There is a problem with the actual banking paradigm. Banks are required to keep from zero percent to ten percent of customer deposits on hand as reserves, and can loan the rest of the money out.
This banking paradigm is called fractional reserve banking. If a customer deposits $100 in Bank A, $90 is lent out and $10 remains as reserve (and this is the CONSERVATIVE version). Whoever borrowed the $90 then deposits it in Bank B. Bank B then lends out $81 and keeps $9 in reserve. And so on, and so forth. If you go through ten cycles this way, you end up with the original $100 being leveraged into $686.19 of deposits backed by only the original $100. This is what they call “MONEY CREATION.” With a 10% reserve requirement on a $100 initial deposit sum, the limit terminates at $1000. With a 5% reserve requirement on $100, the limit terminates at $2000. With a zero percent reserve requirement, the limit is obviously infinite.
A reasonable, non-zero reserve ratio is workable, but only so long as banks are required to carry one dollar of reserves for every one dollar they lend out. These reserves can be either in the form of the bank’s own capital, OR in the form of FAIRLY VALUED booking of the assets purchased with the loan. All unsecured lending must stop. This means that all home mortgages must be marked-to-market every single day, and if the home is worth less than the loan outstanding, the bank must post its own capital against the shortfall. This also means that credit cards, which are totally unsecured because they are used to purchase mostly non-assets, such as meals, gasoline, vacations and pure service commodities, must be backed by bank capital dollar-for-dollar. The bank could sell bonds to raise capital if it wants to make unsecured loans and then would be arbitraging the spread between the interest rate it must pay on the bonds and the interest rate plus default risk on the credit cards.

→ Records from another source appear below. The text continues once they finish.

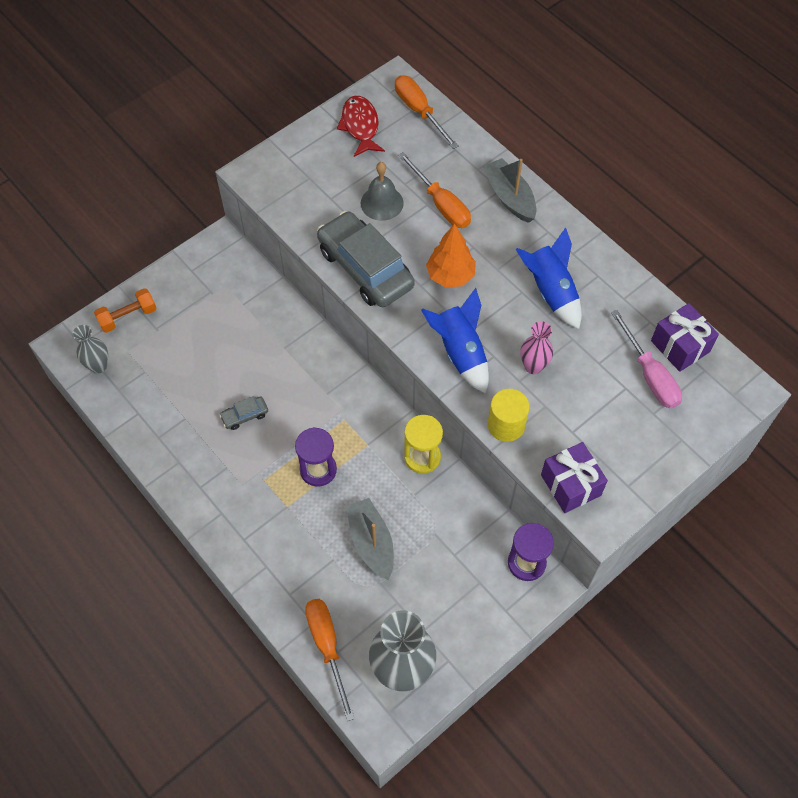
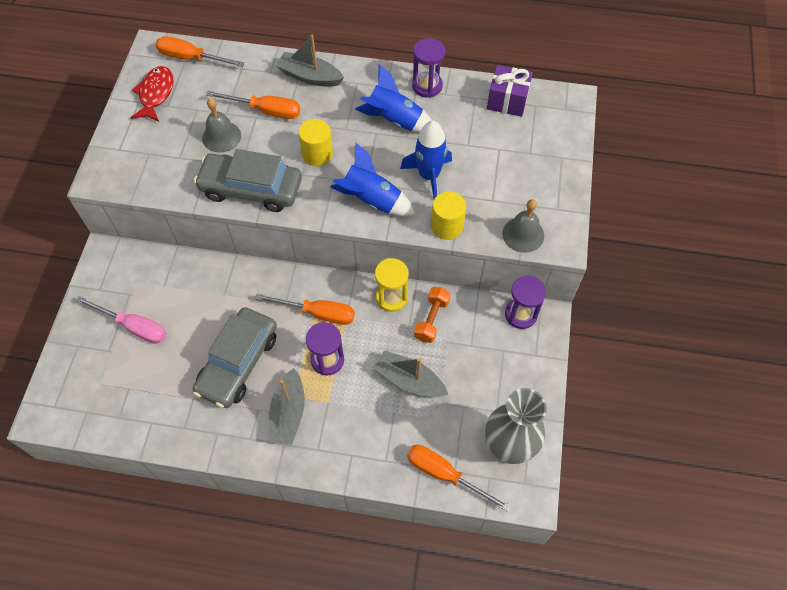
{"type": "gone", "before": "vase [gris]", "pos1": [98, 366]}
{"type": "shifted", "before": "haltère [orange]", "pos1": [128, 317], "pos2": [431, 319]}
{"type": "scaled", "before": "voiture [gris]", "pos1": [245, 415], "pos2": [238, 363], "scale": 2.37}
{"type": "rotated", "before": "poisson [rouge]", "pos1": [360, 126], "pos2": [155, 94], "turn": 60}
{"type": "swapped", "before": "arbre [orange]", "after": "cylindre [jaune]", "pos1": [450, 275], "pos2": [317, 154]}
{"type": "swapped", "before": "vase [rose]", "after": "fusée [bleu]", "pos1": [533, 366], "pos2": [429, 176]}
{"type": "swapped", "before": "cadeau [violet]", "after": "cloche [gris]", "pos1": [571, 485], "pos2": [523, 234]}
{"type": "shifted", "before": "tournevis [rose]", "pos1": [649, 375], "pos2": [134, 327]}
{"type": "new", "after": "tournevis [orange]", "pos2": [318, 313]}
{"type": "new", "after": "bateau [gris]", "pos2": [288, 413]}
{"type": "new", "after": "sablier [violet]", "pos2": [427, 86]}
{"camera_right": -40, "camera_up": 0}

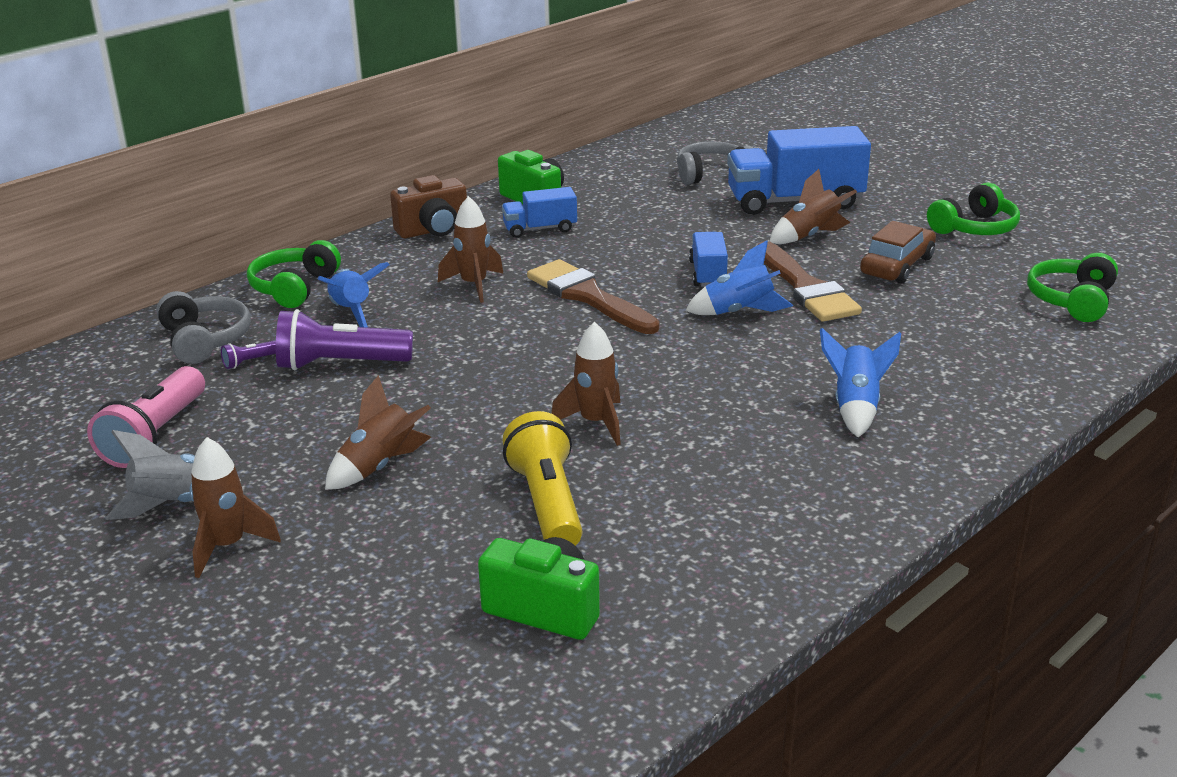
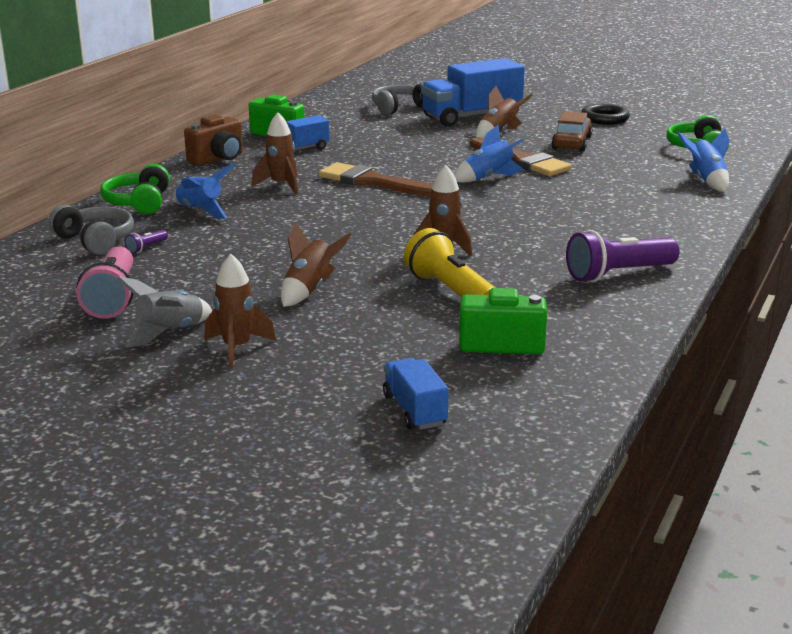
{"type": "shifted", "before": "lampe de poche [violet]", "pos1": [340, 364], "pos2": [618, 274]}
{"type": "shifted", "before": "camion [bleu]", "pos1": [708, 274], "pos2": [414, 410]}
{"type": "shifted", "before": "fusée [bleu]", "pos1": [855, 407], "pos2": [706, 181]}
{"type": "swapped", "before": "casque audio [vert]", "after": "anneau [noir]", "pos1": [974, 228], "pos2": [604, 119]}
{"camera_right": -20, "camera_up": -5}

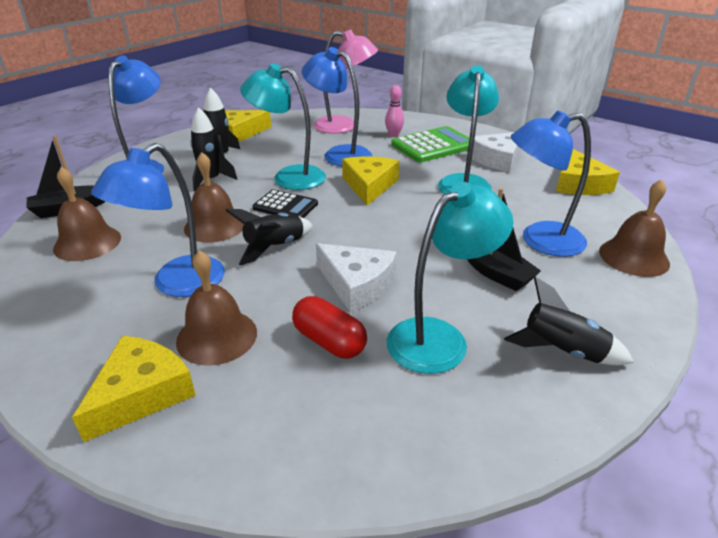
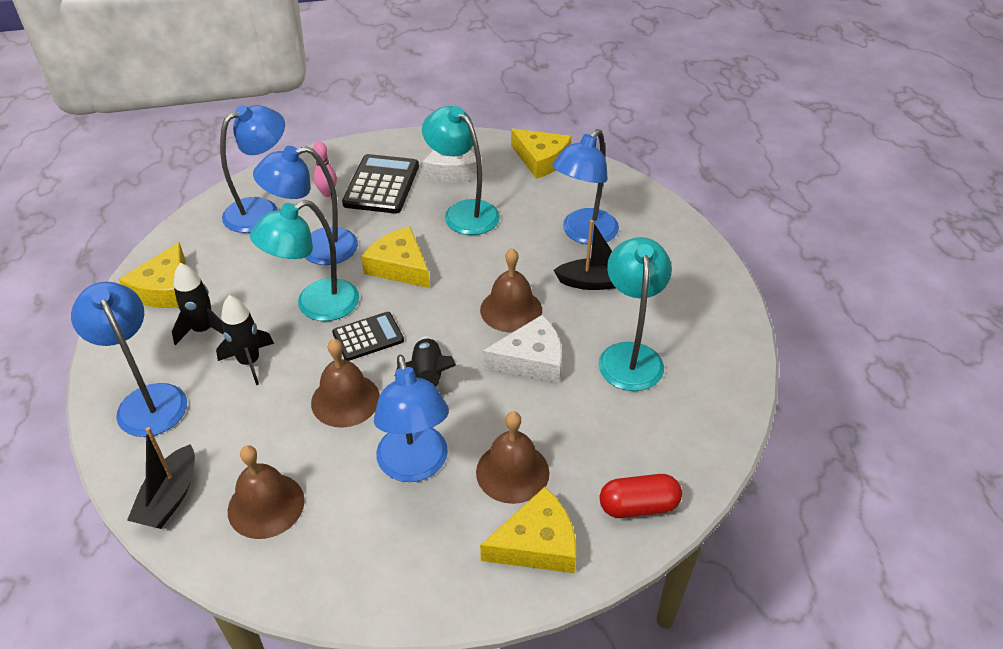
{"type": "rotated", "before": "fromage [jaune]", "pos1": [141, 393], "pos2": [537, 543], "turn": 90}
{"type": "shifted", "before": "gélule [rouge]", "pos1": [329, 341], "pos2": [638, 506]}
{"type": "repainted", "before": "lampe [rose]", "after": "lampe [bleu]", "pos1": [344, 126], "pos2": [261, 210]}
{"type": "repainted", "before": "calculatrice [vert]", "after": "calculatrice [noir]", "pos1": [433, 146], "pos2": [381, 185]}
{"type": "gone", "before": "fusée [noir]", "pos1": [562, 351]}
{"type": "shifted", "before": "cloche [marron]", "pos1": [633, 257], "pos2": [511, 310]}
{"camera_right": -50, "camera_up": 10}

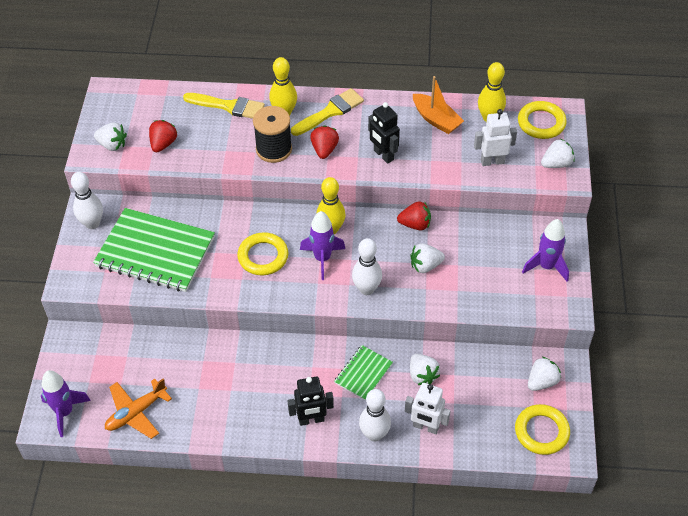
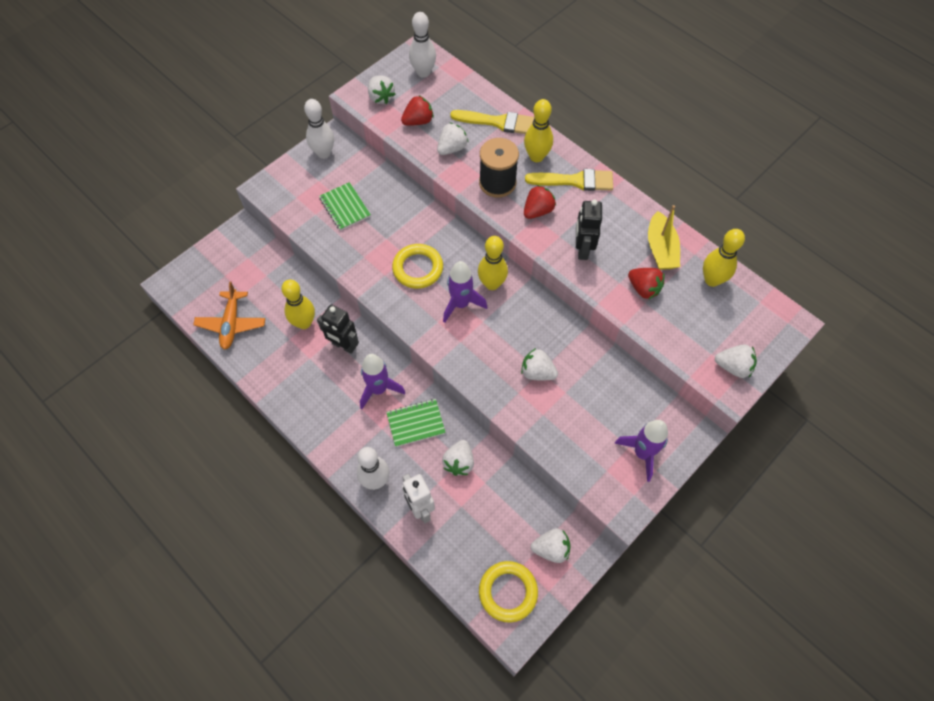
{"type": "shifted", "before": "fusée [violet]", "pos1": [65, 412], "pos2": [379, 389]}
{"type": "scaled", "before": "carnet [vert]", "pos1": [155, 252], "pos2": [345, 207], "scale": 0.49}
{"type": "rotated", "before": "avion [orange]", "pos1": [136, 413], "pos2": [231, 324], "turn": -90}
{"type": "rotated", "before": "pinceau [jaune]", "pos1": [228, 106], "pos2": [498, 122], "turn": -45}
{"type": "shifted", "before": "robot [noir]", "pos1": [311, 420], "pos2": [343, 345]}
{"type": "shifted", "before": "quille [blanc]", "pos1": [366, 289], "pos2": [423, 72]}
{"type": "shifted", "before": "fraise [rouge]", "pos1": [415, 224], "pos2": [643, 289]}
{"type": "repainted", "before": "bateau [orange]", "after": "bateau [jaune]", "pos1": [436, 120], "pos2": [660, 249]}
{"type": "gone", "before": "robot [blanc]", "pos1": [492, 161]}
{"type": "gone", "before": "anneau [jaune]", "pos1": [541, 123]}
{"type": "new", "after": "quille [jaune]", "pos2": [304, 323]}
{"type": "new", "after": "fraise [blanc]", "pos2": [452, 148]}
{"camera_right": 40, "camera_up": 10}

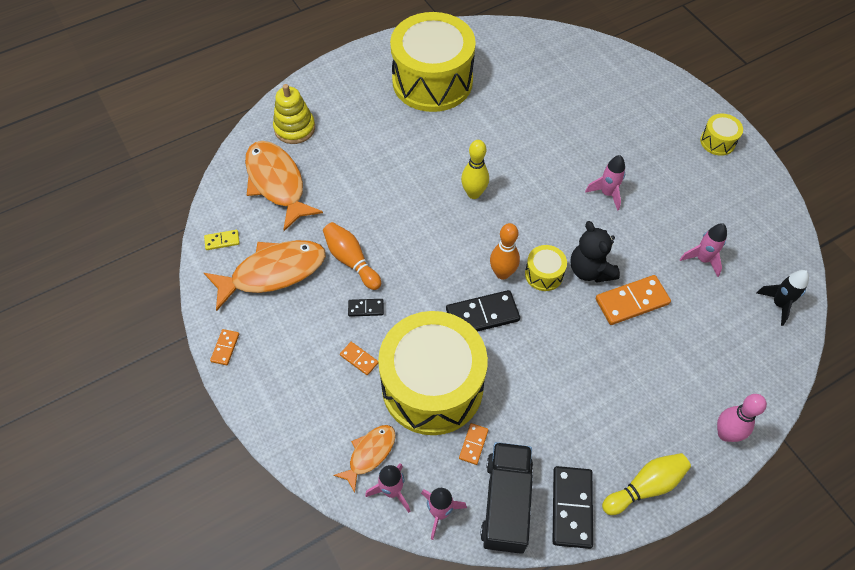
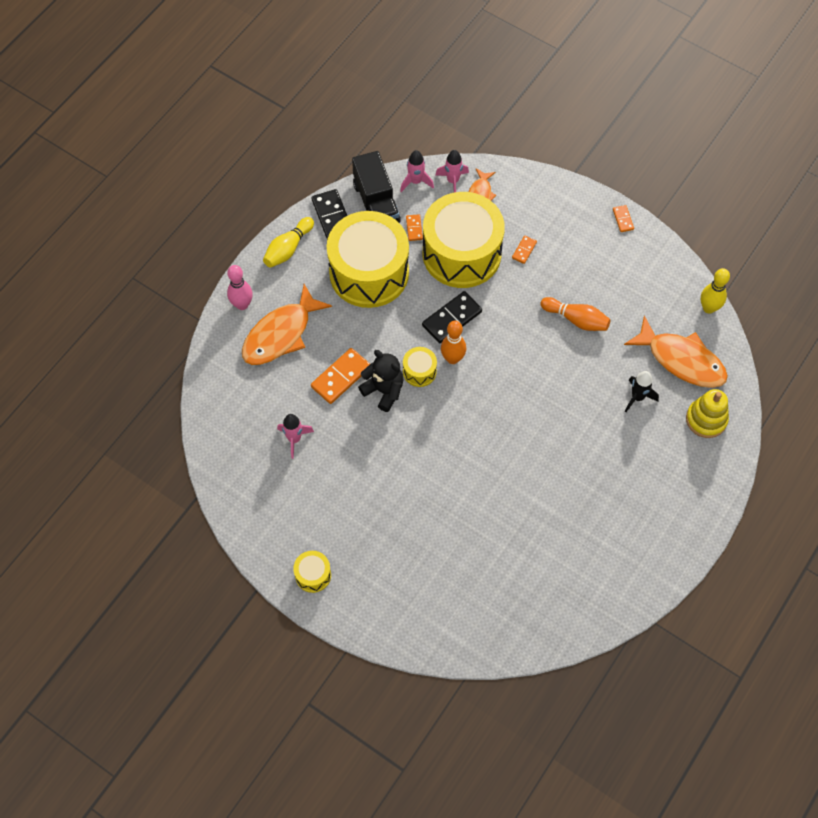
{"type": "gone", "before": "domino [jaune]", "pos1": [222, 241]}
{"type": "shifted", "before": "poisson [orange]", "pos1": [273, 272], "pos2": [280, 334]}
{"type": "rotated", "before": "domino [orange]", "pos1": [359, 359], "pos2": [524, 250], "turn": -75}
{"type": "gone", "before": "domino [noir]", "pos1": [366, 308]}
{"type": "shifted", "before": "tambour [jaune]", "pos1": [432, 81], "pos2": [369, 272]}
{"type": "shifted", "before": "quille [jaune]", "pos1": [474, 193], "pos2": [708, 308]}
{"type": "gone", "before": "fusée [rose]", "pos1": [607, 193]}
{"type": "shifted", "before": "fusée [noir]", "pos1": [778, 304], "pos2": [637, 397]}
{"camera_right": 155, "camera_up": 5}

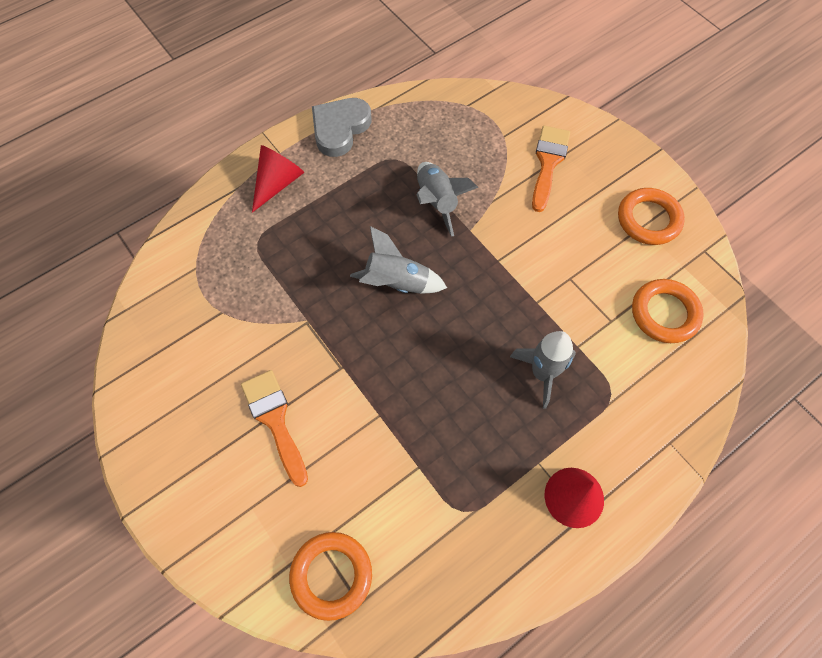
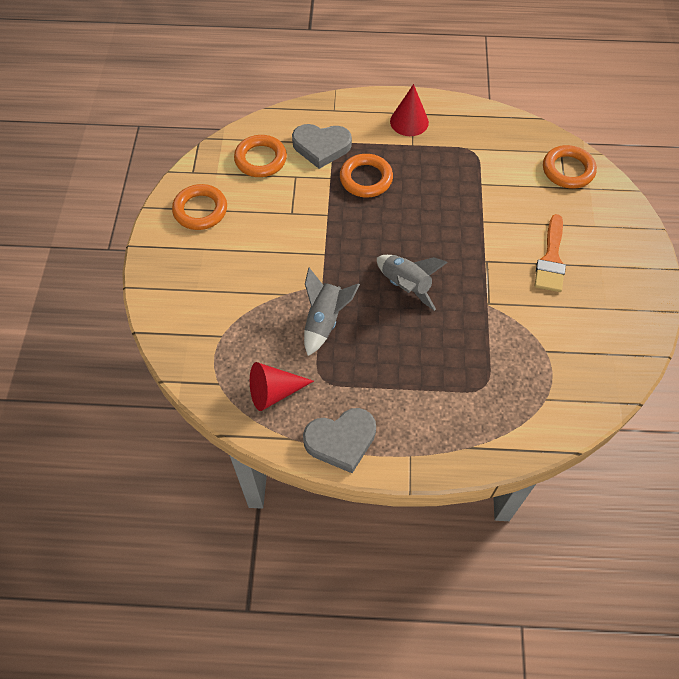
{"type": "shifted", "before": "cône [rouge]", "pos1": [277, 183], "pos2": [274, 392]}
{"type": "swapped", "before": "fusée [gris]", "after": "anneau [orange]", "pos1": [542, 373], "pos2": [366, 179]}
{"type": "gone", "before": "pinceau [orange]", "pos1": [548, 163]}
{"type": "new", "after": "cœur [gris]", "pos2": [321, 147]}
{"camera_right": -140, "camera_up": -5}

In this way, the worst that could possibly happen, namely every unsecured credit line totally defaulting, would result in the bank owners and investors losing their money – but the customer deposits would be safe because all of the loans against hard assets, which would be properly valued and marked-to-market, could be sold to other banks in the market, and that revenue would fully cover all customer deposits.
If you only loan against actual asset values there is no systemic risk possible; if you get in trouble you simply sell down the assets until you no longer are. Since you’ve never “created money” there’s no systemic risk that can arise. Ever.
In not posting capital against unsecured loans, the banks are indeed naked short selling our currency – and it matters not whether that currency is gold-backed or not. The credit card customer is promising to pay back (deliver) a loan with money that they do not have and does not exist, and they won’t be able to borrow. So, the bank and the customer together are colluding in the naked short sale. The long on the other side is the citizen and taxpayer who will subsidize the inevitable “need” to print more dollars to “bail out” both the bank and the customer. Taxes will be raised and the currency will be further debased, causing price inflation – a one-two punch to the citizen. This is EXACTLY what is happening today.
That is functionally the precise same act as a naked short. You put into circulation that which does not exist “on the come” that it will in the future. In the case of stock that is naked shorted you’re counterfeiting the stock of the corporation in question – you’re representing that you have something to deliver (the stock) but only the company in question has the right to create (by issuance in exchange for capital) that stock.
In the case of naked credit creation unbacked by an asset the bank is effectively naked shorting the currency, betting “on the come” that production will in the future cause the government to issue actual currency with which to make the bet good!
Banks are both writing massive quantities of unsecured loans and doing nothing on their side to balance the ledger, AND they are failing to honestly and realistically book the values of their hard-asset loans. The big banks are still booking home values at their original purchase price – not the fair market value today. Given the housing bubble, most mortgages today are underwater and are worth far, far less than the principal balance to say nothing of interest. This is why the major banks are not just totally insolvent, they are insolvent multiple times over. If the banks actually had to comply with the law, the entire system would implode into a singularity tomorrow.